Die Distanzierung von der Hamas könnte ebenfalls dazu beitragen, Ankaras Ansehen im Westen zu erhöhen. Alle bis auf zwei Staaten der Nordatlantikpakt-Organisation (NATO) (Norwegen und die Türkei) bezeichnen die Hamas als terroristische Gruppe. Dennoch ist die Türkei das einzige Land, das herzliche und stetige Beziehungen zu der Gruppe hat; es ist das einzige Land, das die Hamas nie aufgefordert hat, Gewalt abzulehnen und Israels Existenzrecht zu akzeptieren.

Zumindest sollten Israel und die Vereinigten Staaten die Türkei dazu drängen, öffentlich darauf zu bestehen, dass die Hamas der Gewalt abschwört, Israel anerkennt und frühere Vereinbarungen zwischen Israel und der Palästinensischen Befreiungsorganisation (PLO) billigt – das Trio von Bedingungen, die einst von der internationalen Gemeinschaft als Ticket für die Teilnahme der Hamas am Friedensprozess mit Israel festgelegt wurden.
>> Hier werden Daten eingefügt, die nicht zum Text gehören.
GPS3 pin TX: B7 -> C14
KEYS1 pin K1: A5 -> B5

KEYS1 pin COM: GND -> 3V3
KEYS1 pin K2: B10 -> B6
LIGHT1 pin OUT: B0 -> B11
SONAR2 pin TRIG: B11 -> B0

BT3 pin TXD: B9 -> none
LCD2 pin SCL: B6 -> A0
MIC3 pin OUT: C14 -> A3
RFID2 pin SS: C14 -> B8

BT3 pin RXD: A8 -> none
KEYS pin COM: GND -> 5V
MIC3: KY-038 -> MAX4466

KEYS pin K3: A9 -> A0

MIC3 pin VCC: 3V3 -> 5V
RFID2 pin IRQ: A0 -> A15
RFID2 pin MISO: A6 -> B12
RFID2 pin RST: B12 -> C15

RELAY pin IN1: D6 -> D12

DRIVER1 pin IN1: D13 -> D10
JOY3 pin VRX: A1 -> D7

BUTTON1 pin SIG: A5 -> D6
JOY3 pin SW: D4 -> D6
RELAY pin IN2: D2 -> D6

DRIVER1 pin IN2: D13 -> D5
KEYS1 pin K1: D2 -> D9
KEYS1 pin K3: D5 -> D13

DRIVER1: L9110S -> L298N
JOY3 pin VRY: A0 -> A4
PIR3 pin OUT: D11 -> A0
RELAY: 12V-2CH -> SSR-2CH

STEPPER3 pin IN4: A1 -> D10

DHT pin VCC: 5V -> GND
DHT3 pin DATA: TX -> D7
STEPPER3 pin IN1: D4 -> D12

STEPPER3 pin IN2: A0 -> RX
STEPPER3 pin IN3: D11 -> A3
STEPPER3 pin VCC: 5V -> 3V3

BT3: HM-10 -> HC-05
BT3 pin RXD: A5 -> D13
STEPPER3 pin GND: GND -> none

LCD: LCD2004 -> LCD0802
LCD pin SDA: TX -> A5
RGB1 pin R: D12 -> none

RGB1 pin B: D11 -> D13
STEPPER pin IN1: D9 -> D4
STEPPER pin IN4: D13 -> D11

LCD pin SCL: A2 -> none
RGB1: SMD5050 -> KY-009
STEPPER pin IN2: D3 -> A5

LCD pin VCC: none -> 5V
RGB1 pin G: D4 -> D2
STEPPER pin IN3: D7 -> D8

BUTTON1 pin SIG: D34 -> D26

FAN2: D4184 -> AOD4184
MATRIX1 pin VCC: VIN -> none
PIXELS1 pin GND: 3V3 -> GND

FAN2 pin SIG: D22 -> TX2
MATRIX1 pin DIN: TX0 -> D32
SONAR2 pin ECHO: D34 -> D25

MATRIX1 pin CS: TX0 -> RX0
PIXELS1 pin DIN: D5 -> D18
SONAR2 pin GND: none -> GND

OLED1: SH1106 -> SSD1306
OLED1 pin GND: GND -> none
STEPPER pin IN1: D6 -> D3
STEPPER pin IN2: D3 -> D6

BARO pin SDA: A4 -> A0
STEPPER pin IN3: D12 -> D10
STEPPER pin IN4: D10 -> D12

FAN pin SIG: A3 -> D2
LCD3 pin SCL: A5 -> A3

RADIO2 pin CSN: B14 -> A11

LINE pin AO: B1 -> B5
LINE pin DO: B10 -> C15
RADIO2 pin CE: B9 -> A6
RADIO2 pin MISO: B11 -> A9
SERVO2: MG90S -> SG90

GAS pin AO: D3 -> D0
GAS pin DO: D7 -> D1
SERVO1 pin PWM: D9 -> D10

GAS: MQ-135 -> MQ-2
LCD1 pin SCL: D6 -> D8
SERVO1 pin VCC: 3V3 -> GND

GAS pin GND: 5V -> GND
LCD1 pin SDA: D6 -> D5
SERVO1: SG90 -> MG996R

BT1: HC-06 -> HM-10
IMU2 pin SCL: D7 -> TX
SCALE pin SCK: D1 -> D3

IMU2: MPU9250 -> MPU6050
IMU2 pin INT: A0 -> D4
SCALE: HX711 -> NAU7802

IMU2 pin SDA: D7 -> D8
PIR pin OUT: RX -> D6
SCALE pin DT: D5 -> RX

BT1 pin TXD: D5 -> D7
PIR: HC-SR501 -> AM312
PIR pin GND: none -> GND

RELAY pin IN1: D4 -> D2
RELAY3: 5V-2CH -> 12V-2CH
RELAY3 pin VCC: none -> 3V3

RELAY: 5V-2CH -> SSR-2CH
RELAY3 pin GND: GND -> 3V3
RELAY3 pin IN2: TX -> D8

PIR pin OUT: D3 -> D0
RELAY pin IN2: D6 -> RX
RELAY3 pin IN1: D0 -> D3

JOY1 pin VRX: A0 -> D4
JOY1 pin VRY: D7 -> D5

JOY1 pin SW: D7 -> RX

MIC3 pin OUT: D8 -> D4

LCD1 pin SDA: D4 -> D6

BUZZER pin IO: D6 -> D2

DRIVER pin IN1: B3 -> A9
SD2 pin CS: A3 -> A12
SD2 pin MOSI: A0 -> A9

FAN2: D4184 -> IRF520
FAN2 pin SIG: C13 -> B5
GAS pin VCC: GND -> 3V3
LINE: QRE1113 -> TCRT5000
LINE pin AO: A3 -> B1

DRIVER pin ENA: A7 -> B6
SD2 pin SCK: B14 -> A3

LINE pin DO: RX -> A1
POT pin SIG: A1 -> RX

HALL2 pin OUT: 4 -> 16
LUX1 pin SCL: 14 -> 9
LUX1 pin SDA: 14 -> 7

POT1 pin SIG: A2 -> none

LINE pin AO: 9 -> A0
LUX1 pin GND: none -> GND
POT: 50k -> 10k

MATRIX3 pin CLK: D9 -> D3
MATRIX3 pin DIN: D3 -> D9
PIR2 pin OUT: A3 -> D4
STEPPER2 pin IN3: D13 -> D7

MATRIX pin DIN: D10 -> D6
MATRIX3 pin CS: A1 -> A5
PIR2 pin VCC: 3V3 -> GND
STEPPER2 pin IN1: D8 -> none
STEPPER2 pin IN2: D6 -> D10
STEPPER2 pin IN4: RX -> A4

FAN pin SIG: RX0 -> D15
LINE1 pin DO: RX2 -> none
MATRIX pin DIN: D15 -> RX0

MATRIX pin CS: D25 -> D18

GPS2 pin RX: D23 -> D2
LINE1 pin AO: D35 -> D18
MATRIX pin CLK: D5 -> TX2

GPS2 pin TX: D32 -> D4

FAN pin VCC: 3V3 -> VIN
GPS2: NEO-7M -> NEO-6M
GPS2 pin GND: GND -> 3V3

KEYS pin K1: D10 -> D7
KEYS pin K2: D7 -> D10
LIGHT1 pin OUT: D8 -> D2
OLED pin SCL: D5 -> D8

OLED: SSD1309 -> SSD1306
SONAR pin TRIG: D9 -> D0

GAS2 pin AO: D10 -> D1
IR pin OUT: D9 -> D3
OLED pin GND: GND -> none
Als konsequente Verfechterin einer dauerhaften Zwei-Staaten-Lösung für das israelisch-palästinensische Problem sollte es für die Türkei selbstverständlich sein, von der Hamas nicht weniger zu verlangen.

Wenn Israel – und im weiteren Sinne auch die USA – darauf drängen, wird es jedoch vor dem kritischen Dilemma stehen, wie sehr es den Versprechungen, die Erdoğan an dieser Front machen könnte, vertrauen soll. Der türkische „starke Mann“ ist bekanntermaßen sprunghaft, aber seit mehr als anderthalb Jahrzehnten standhaft in seiner Unterstützung für die Hamas. Im Rahmen der kurzlebigen Normalisierung mit der Netanyahu-Regierung im Jahr 2016 verpflichtete sich Erdoğan sicherzustellen, dass die Hamas keinen türkischen Boden für die operative Planung nutzte; dieses Versprechen blieb schnell auf der Strecke.

Die Unterstützung der Hamas hat Erdoğans Image bei vielen arabischen Regimen sowie in den Vereinigten Staaten getrübt, da sie die Wahrnehmung verstärkt, dass er ein Ideologe der Muslimbruderschaft ist. Dies war die Quelle eines erheblichen Misstrauens gegenüber Erdoğan durch Regime wie Ägypten, Saudi-Arabien, Jordanien und, zumindest bis vor kurzem, die Vereinigten Arabischen Emirate (VAE). In einigen Teilen der arabischen Welt mag die Nähe zur Hamas Erdoğans Popularität auf der "arabischen Straße" steigern, aber das wiederum macht die meisten arabischen Regime nur misstrauischer ihm gegenüber.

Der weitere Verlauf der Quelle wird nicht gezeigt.